Cardiac Muscle Flashcards
Specialized functional requirements of the cardiac muscle:
-must pump blood continuously: intrinsic pacemaker
-entire muscle must contract AND relax with each beat
(tetanic contraction would be fatal because the heart needs to refill) : gap junctions, conduction system, and prolonged AP
-must adapt quickly to changes in demand (exercise, trauma, infection, etc): contractility is modulated by preload/heart rate/beta adrenergic
Intrinsic pacemakers
- needed for continuous pumping
- SA and AV node, no true resting potential and results in spontaneous action potential
Synchronized contraction:
-needs efficient impulse conduction
-simultaneous activation of septum, RV, and LV free walls
(via HIs-purkinje network)
-gap junction and intercalated disks help
AV Node
-impulse conduction is slower to allow for time for atrial contraction to fill the ventricles
Gap junctions for efficient impulse:
-provide highly conductive electrical connections between adjacent cardiac myocytes
Intercalated disks:
-provide mechanical and electrical junctions between cells arranged end to end
How do myocytes prevent continuous stimulation
- via refractory period
- a long plateau phase and delayed repolarization produce prolonged period of absolute refractoriness to restimulation
- this prevents tetanic contraction
Effects of faster stimulation frequency on action potential
- shortens the duration of the action potential so increased heart beat can occur despite refractory period
- refractory period could cause inability to have faster heart rate during stress but rate dependent shortening of AP duration bypasses this
Cardiac muscle characteristics
- 1/2 nuclei per cell
- ANS
- connected electrically to adjacent cells
- partial activation NOT possible
Calcium induced calcium release in cardiac muscles
- depolarization results in extracellular calcium influx (via L type voltage gated channel) close to the SR
- Ryanodine receptor on SR is calcium sensitive and triggers the release of much more intracellular calcium stores
- initiates contraction
Steady state maintenance of calcium in cardiac muscle cells:
EXTRACELLULAR CALCIUM:
- calcium in via L type Ca Channel
- calcium out via Na/Ca exchanger
INTRACELLULAR CALCIUM:
- calcium released by SR (RyR)
- calcium reuptake via SR (SERCA)
Cardiac Myosin II isoforms:
- 3 different isoforms V1 (max velocity of shortening is the highest) V2, V3 (shortest)

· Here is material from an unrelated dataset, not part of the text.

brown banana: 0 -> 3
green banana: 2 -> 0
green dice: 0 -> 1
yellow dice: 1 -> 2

- 3 different isoforms because there are TWO myosin heavy chain forms (and 2 MHC/molecule)
Passive muscle properties:
- as resting cardiac muscle is stretched, tension increases exponentially
- this is the tension due to connective tissue of the muscle
Active muscle properties:
- increasing length increases tension (force)
- this is the tension due to the interaction of myosin and actin
Starling’s Law of the heart:
- increasing the blood to the heart stretches the ventricle (increase length) which results in more forceful ejection (increased tension)

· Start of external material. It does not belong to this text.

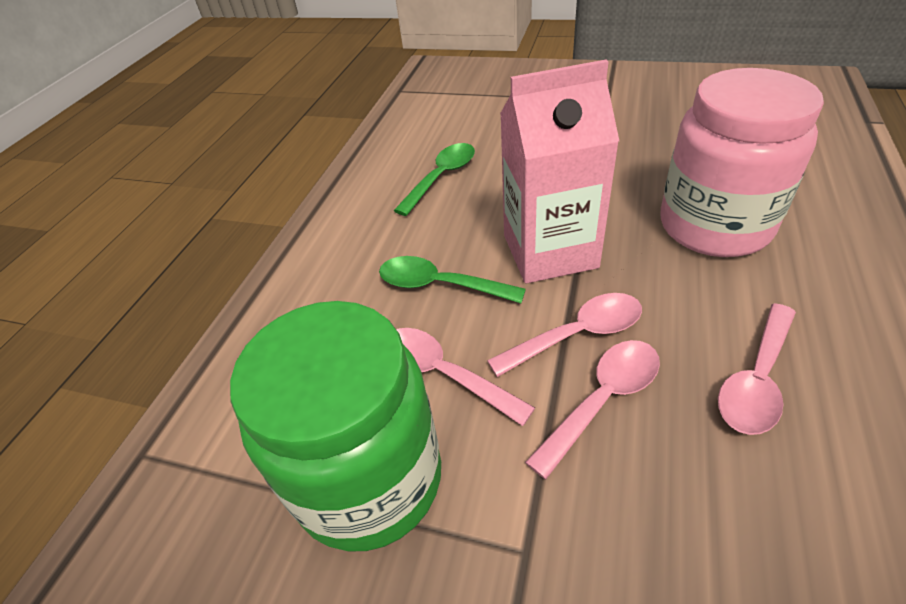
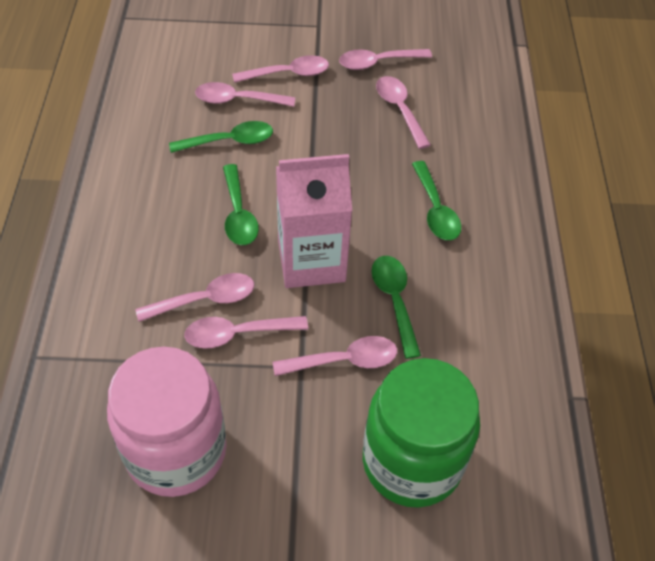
green spoon: 2 -> 4
pink spoon: 4 -> 7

- the heart pumps out the volume of blood it receives (more blood when exercising)
- relationship between end-diastolic volume and cardiac ejection volume (beat by beat basis)
Diastole:
- relaxation, refilling with blood
- mitral valve opens, inflow to left ventricle
- end of diastole volume/pressure is greatly increased
Systole:
-contraction, volume decreases
Cardiac muscle length-tension
- cardiac muscle has a greater resistance to passive stretch (very stiff when sarcomere length is above or below maximal active force development)
- the curve has little or NO descending limb
Isometric versus isotonic:
- isometric: contraction of the left ventricle when all the valves are closed (no muscle shortening)
- isotonic: contraction of the ventricle as blood is forced into the aorta, against pressure
- isometric l/t curve provides limit for the isotonic performance *same final tensions
Frank-Starling Mechanism:
-positive relationship between sarcomere length and developed tension
Mechanisms contributing to Starling’s Law
- increasing the number of possible cross-bridges (more favorable position on the length-tension curve)
- calcium sensitivity of contraction is length dependent
- calcium release is length dependent
Length and Calcium sensitivity
relationship between intracellular calcium concentration and isometric force is positive
-as length increases there is an increase in calcium sensitivity (increase in force for the same calcium concentration)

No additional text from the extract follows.